Mais ces organisations sont elles-mêmes soumises à une pression énorme. « En termes de santé mentale, cela a été une catastrophe. La pression sur tous nos services a été énorme », témoigne Lorenzo Durante Viola du Hub Humanitaire.

Des recommandations urgentes

Face à cette situation, Amnesty International formule plusieurs recommandations urgentes, notamment :

  • Fournir immédiatement des places d’accueil suffisantes pour tous les demandeurs d’asile
  • Mettre fin à la discrimination envers les hommes célibataires
  • Activer le « plan de répartition » prévu par la loi belge
  • Respecter les décisions de justice nationales et internationales
  • Améliorer l’accès aux soins de santé

Conclusion

Le rapport d’Amnesty International met en lumière une crise des droits humains et de l’état de droit en Belgique. Au-delà de la situation des demandeurs d’asile, c’est la question du respect des droits fondamentaux et des décisions de justice qui est posée, avec des implications potentielles pour l’ensemble de la société belge.

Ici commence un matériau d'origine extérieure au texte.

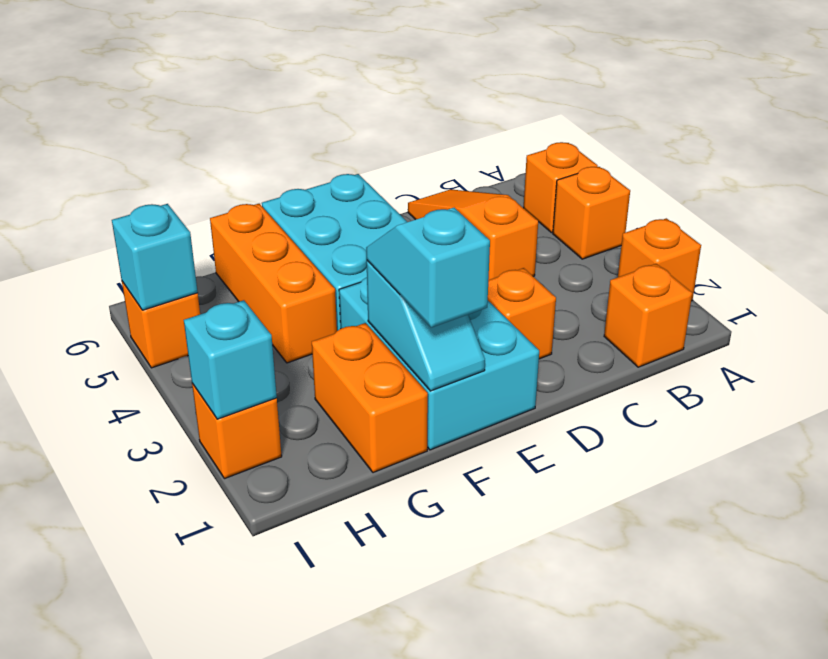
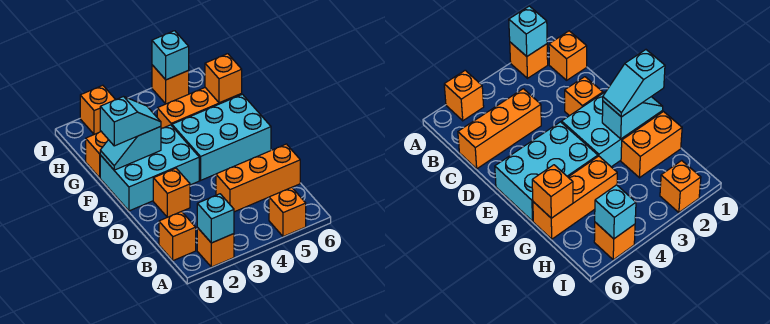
orange brick A4 level 1 -> orange brick G6 level 2
orange slope C4:C6 level 1 top 4 -> orange brick C4:C6 level 1
cyan brick I2 level 2 -> cyan brick A2 level 2

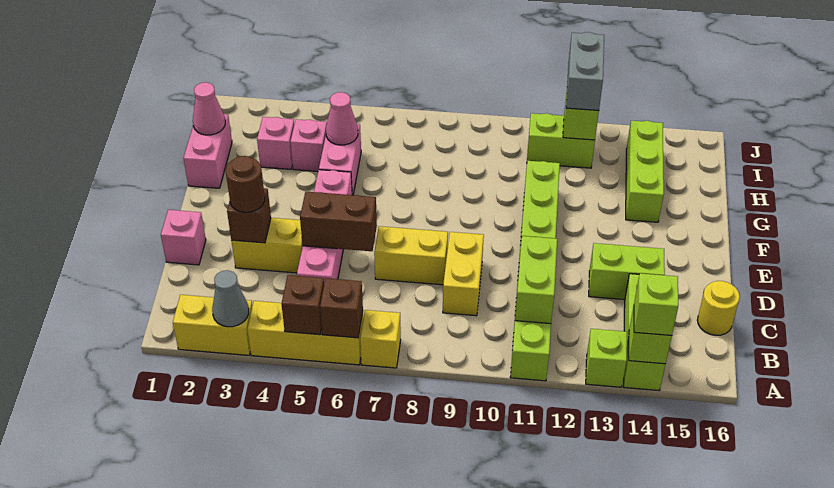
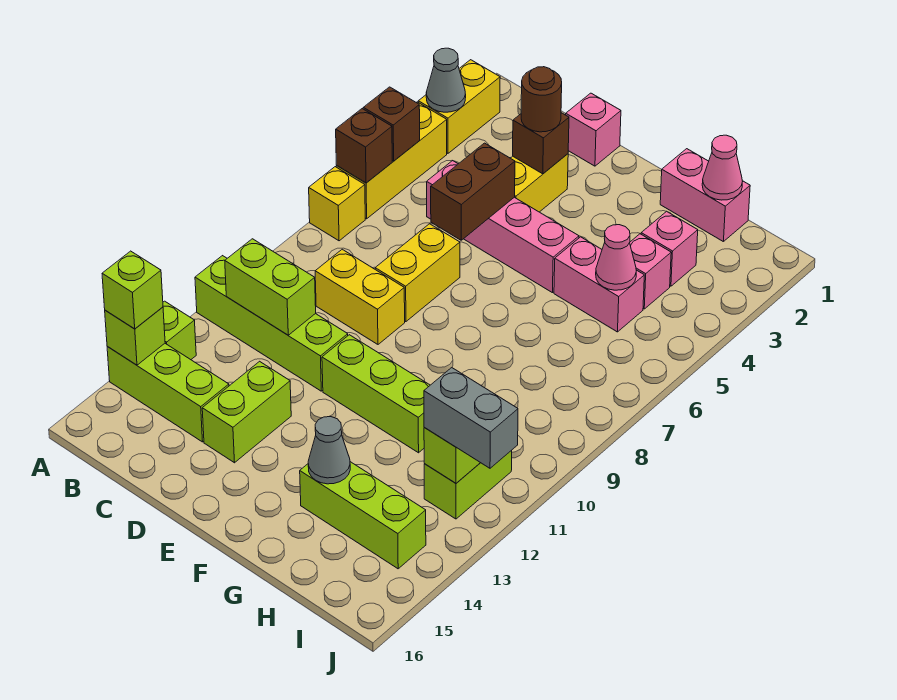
yellow round brick C16 level 1 -> none
none -> grey cone G14 level 2

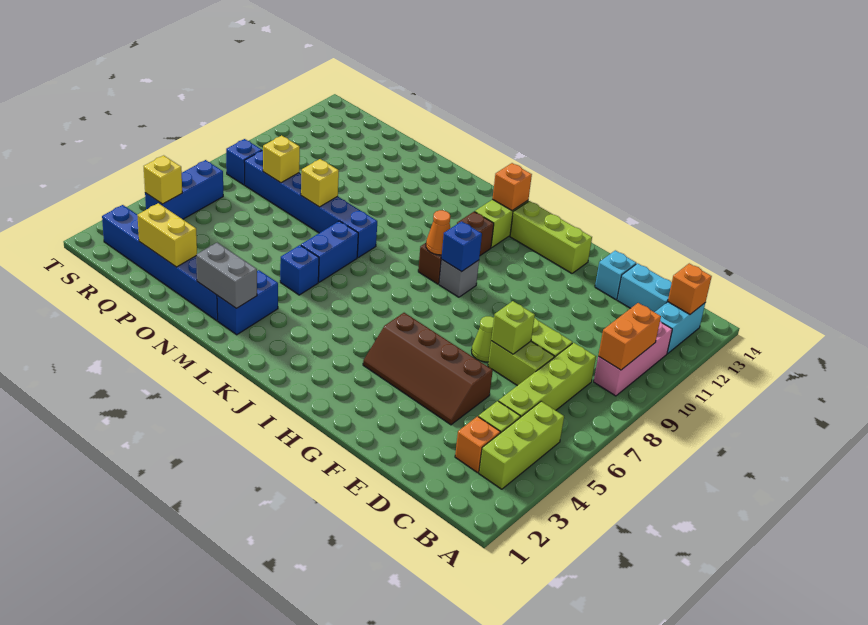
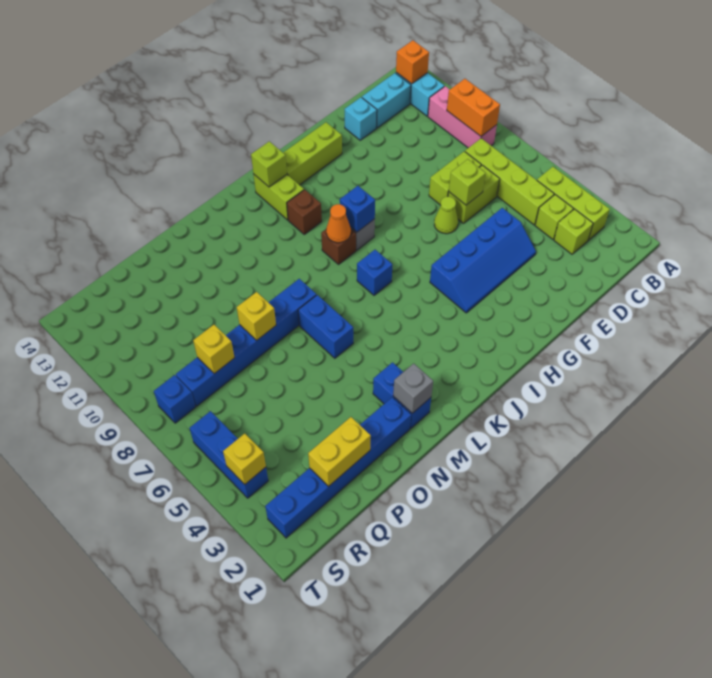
orange brick C3 level 1 -> lime brick C3 level 1
brown slope E4:H5 level 1 top 5 -> blue slope E4:H5 level 1 top 5
orange brick J13 level 2 -> lime brick J13 level 2
grey brick M2:N2 level 2 -> grey brick M2 level 2
blue brick M5 level 1 -> blue brick J7 level 1

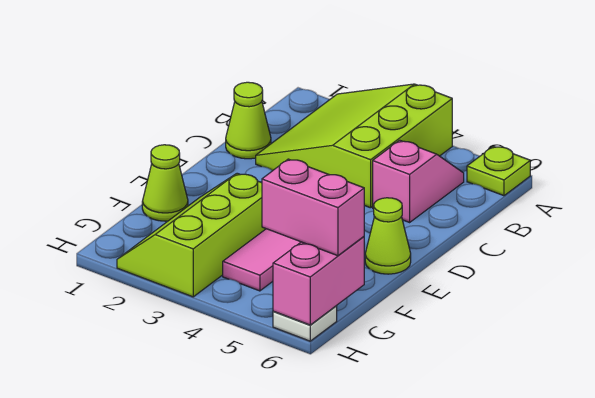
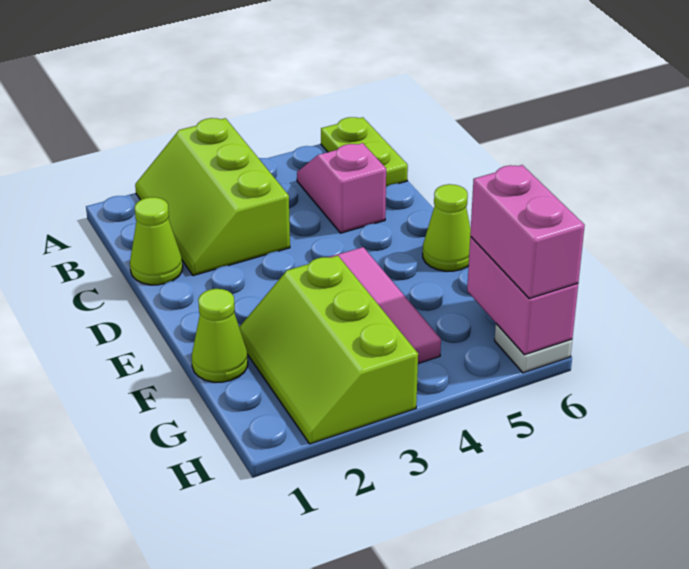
lime slope A2:C4 level 1 top 4 -> lime slope A2:C3 level 1 top 3
lime plate A6 level 1 -> lime plate A6:B6 level 1
pink brick G5:G6 level 3 -> pink brick G6:H6 level 3

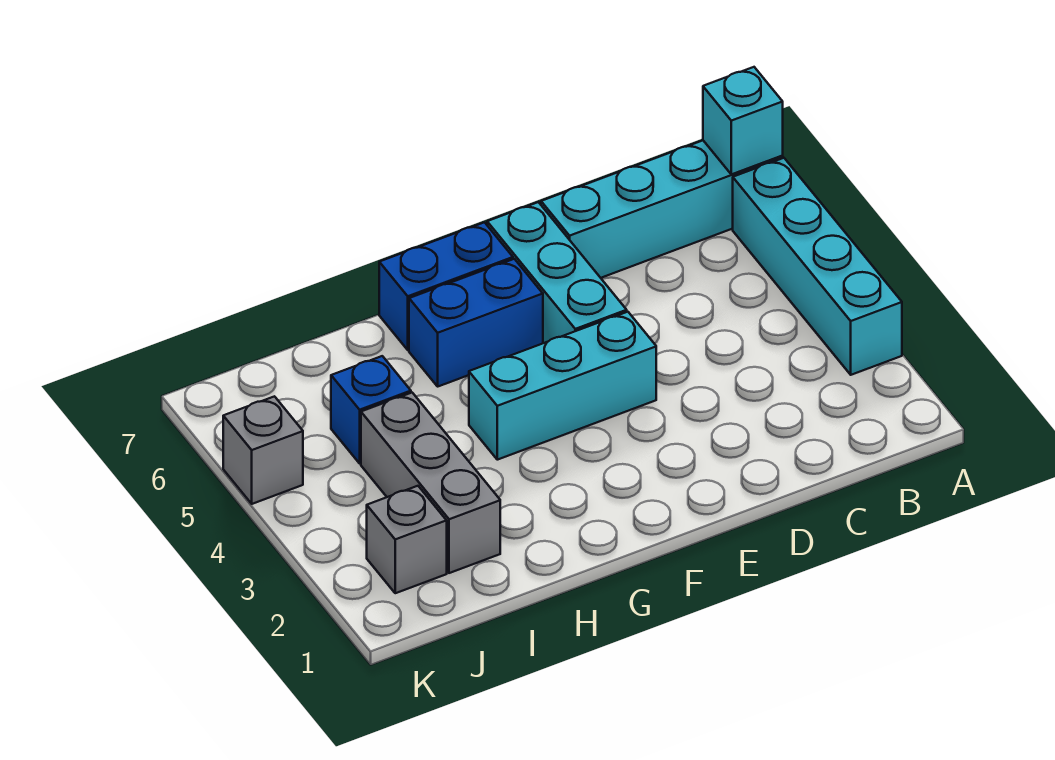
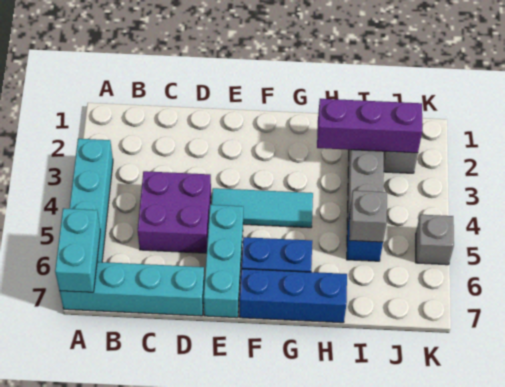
cyan brick A7 level 2 -> cyan brick A6:A7 level 2
none -> purple brick C4:D5 level 1
cyan brick E4:G4 level 1 -> cyan tile E4:G4 level 1
blue brick F7:G7 level 1 -> blue brick F7:H7 level 1
none -> purple brick H2:J2 level 2
none -> grey brick I5 level 2

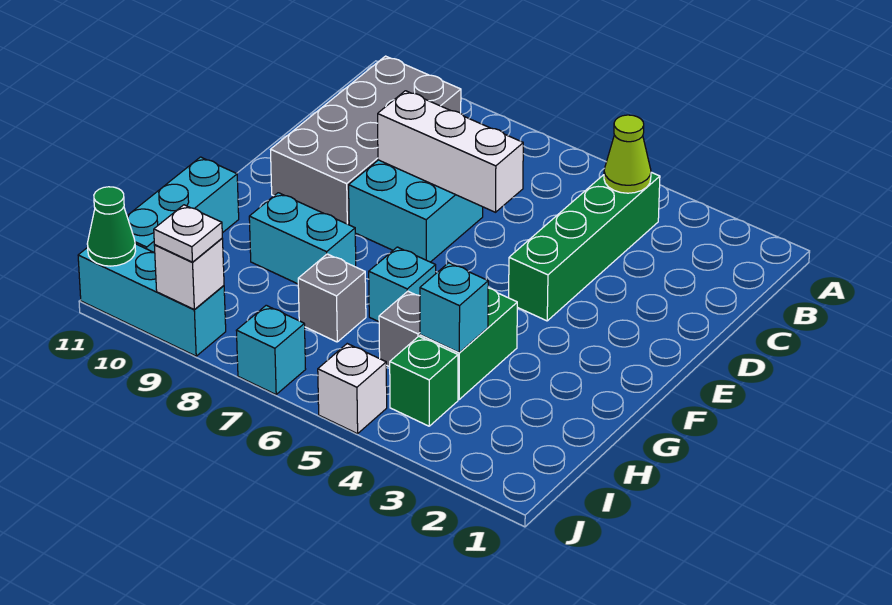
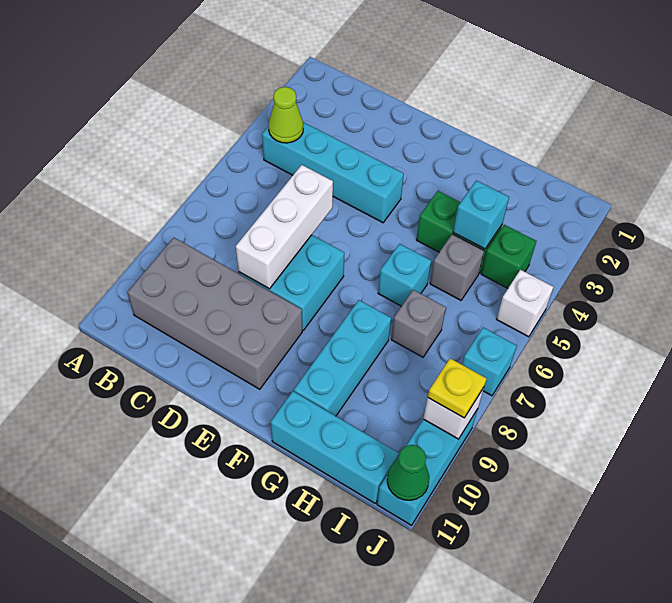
green brick B4:E4 level 1 -> cyan brick B4:E4 level 1
cyan brick G8:G9 level 1 -> cyan brick G8:G10 level 1
white plate J9 level 3 -> yellow plate J9 level 3

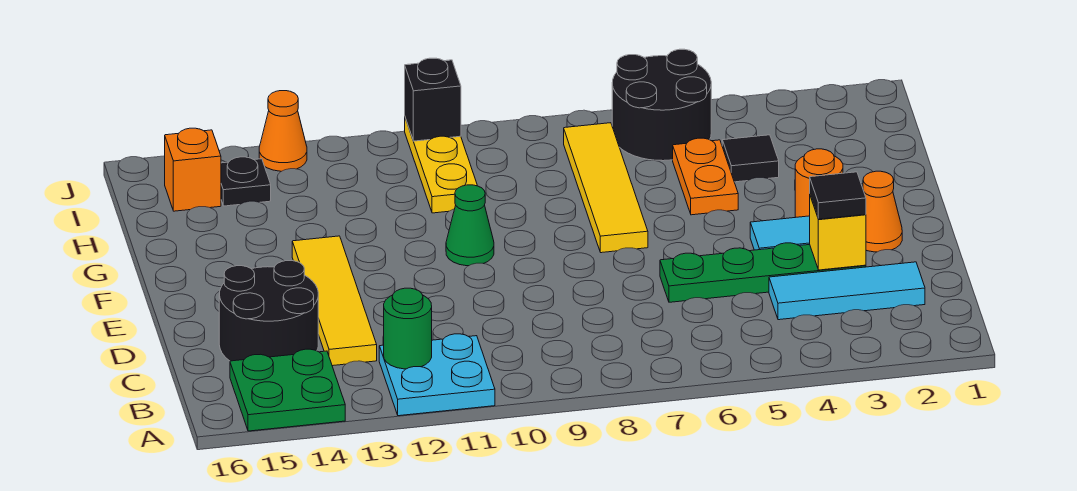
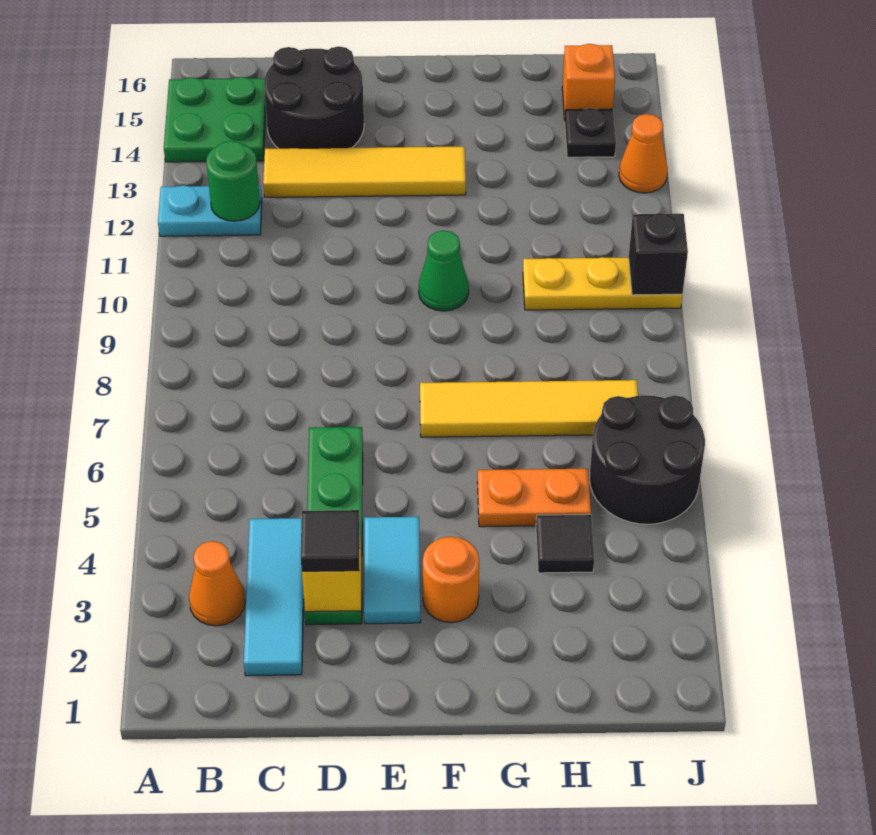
cyan plate A11:B12 level 1 -> cyan plate A12:B12 level 1
orange cone E2 level 1 -> orange cone B3 level 1

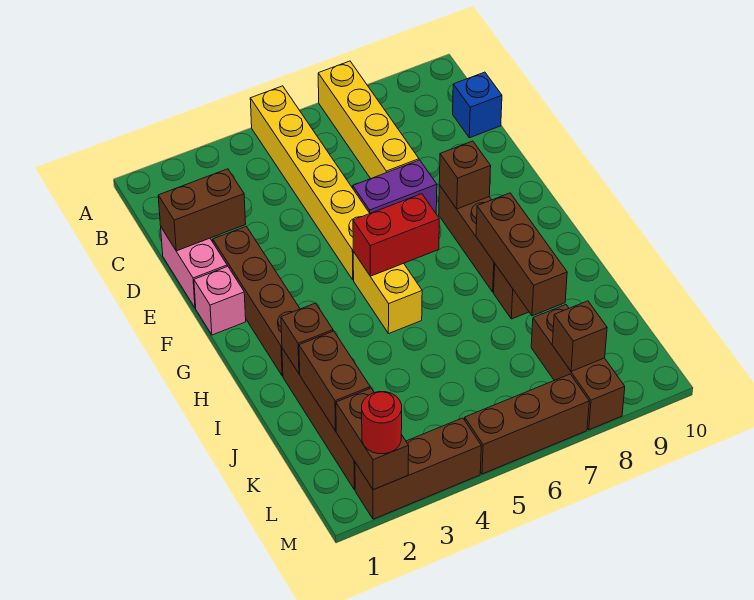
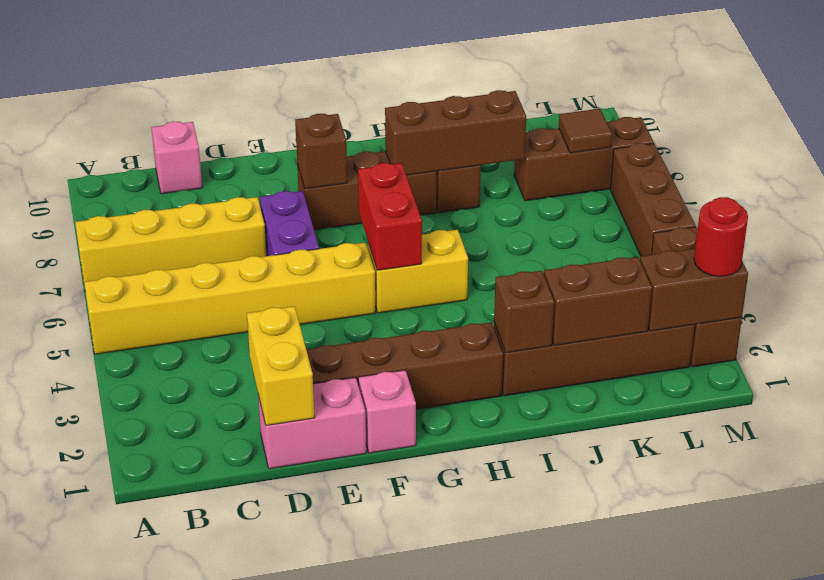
blue brick C10 level 1 -> pink brick C10 level 1
brown brick D1:D2 level 2 -> yellow brick D1:D2 level 2
brown brick L8 level 2 -> brown tile L8 level 2

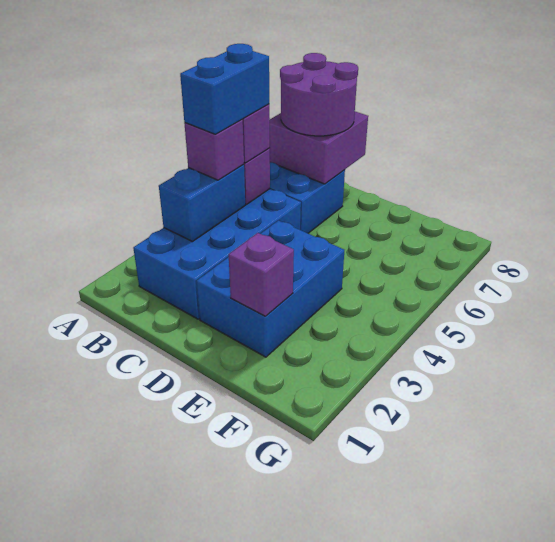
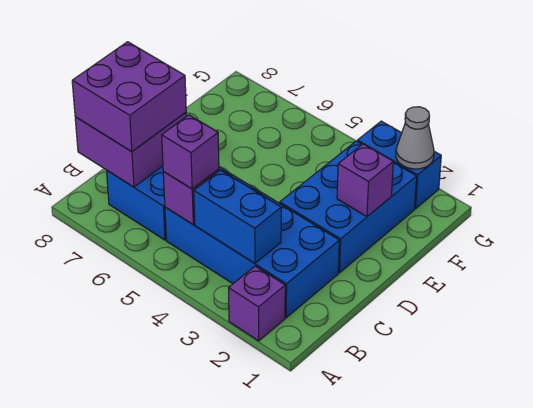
purple brick B4 level 3 -> purple brick A2 level 1
blue brick B4:B5 level 4 -> blue brick G2:G3 level 1
purple round brick B7:C8 level 3 -> purple brick B7:C8 level 3
blue brick D2:E4 level 1 -> blue brick D2:F3 level 1
none -> grey cone G2 level 2

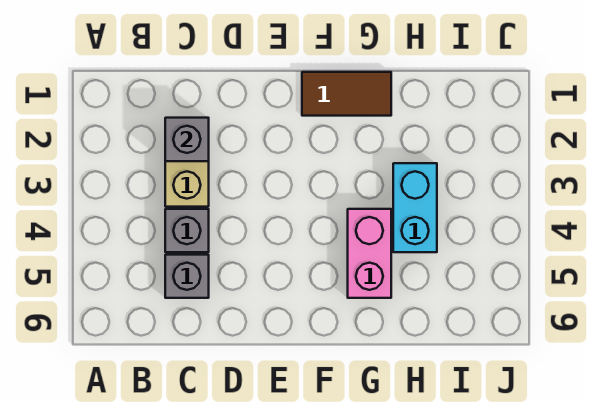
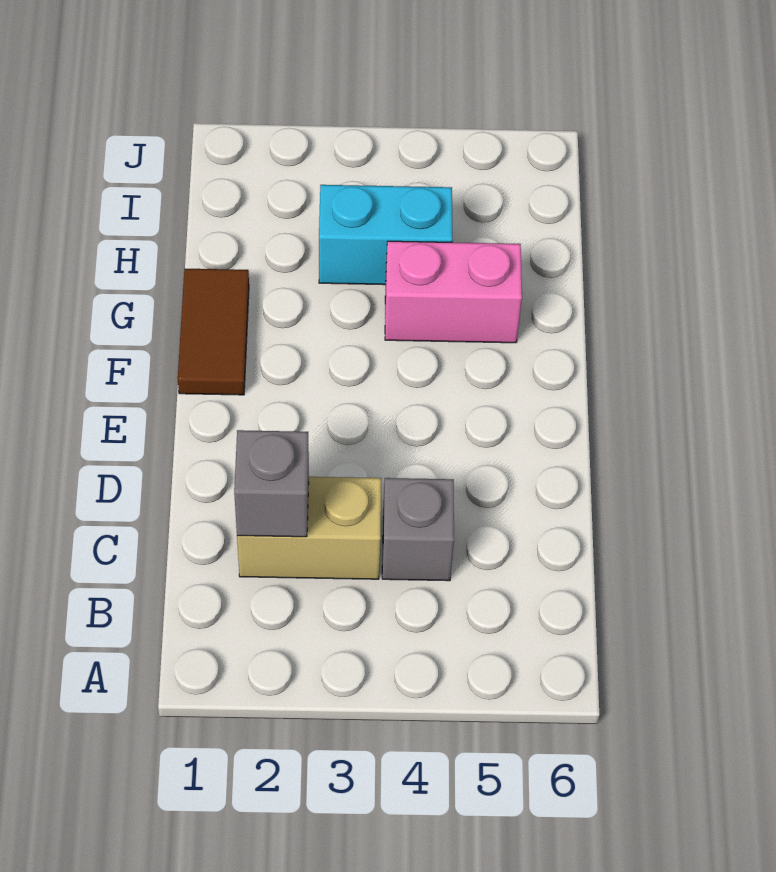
grey brick C5 level 1 -> none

Comme le souligne l’avocat Jean-Marc Picard : « Les droits des étrangers sont la pierre de touche du reste de la politique : on essaie quelque chose dans le domaine des droits des étrangers, et si ça marche, on va l’appliquer dans d’autres matières. »

Face à cette situation, un sursaut politique est urgent pour que la Belgique respecte enfin ses obligations en matière de droits humains et d’accueil des personnes en quête de protection.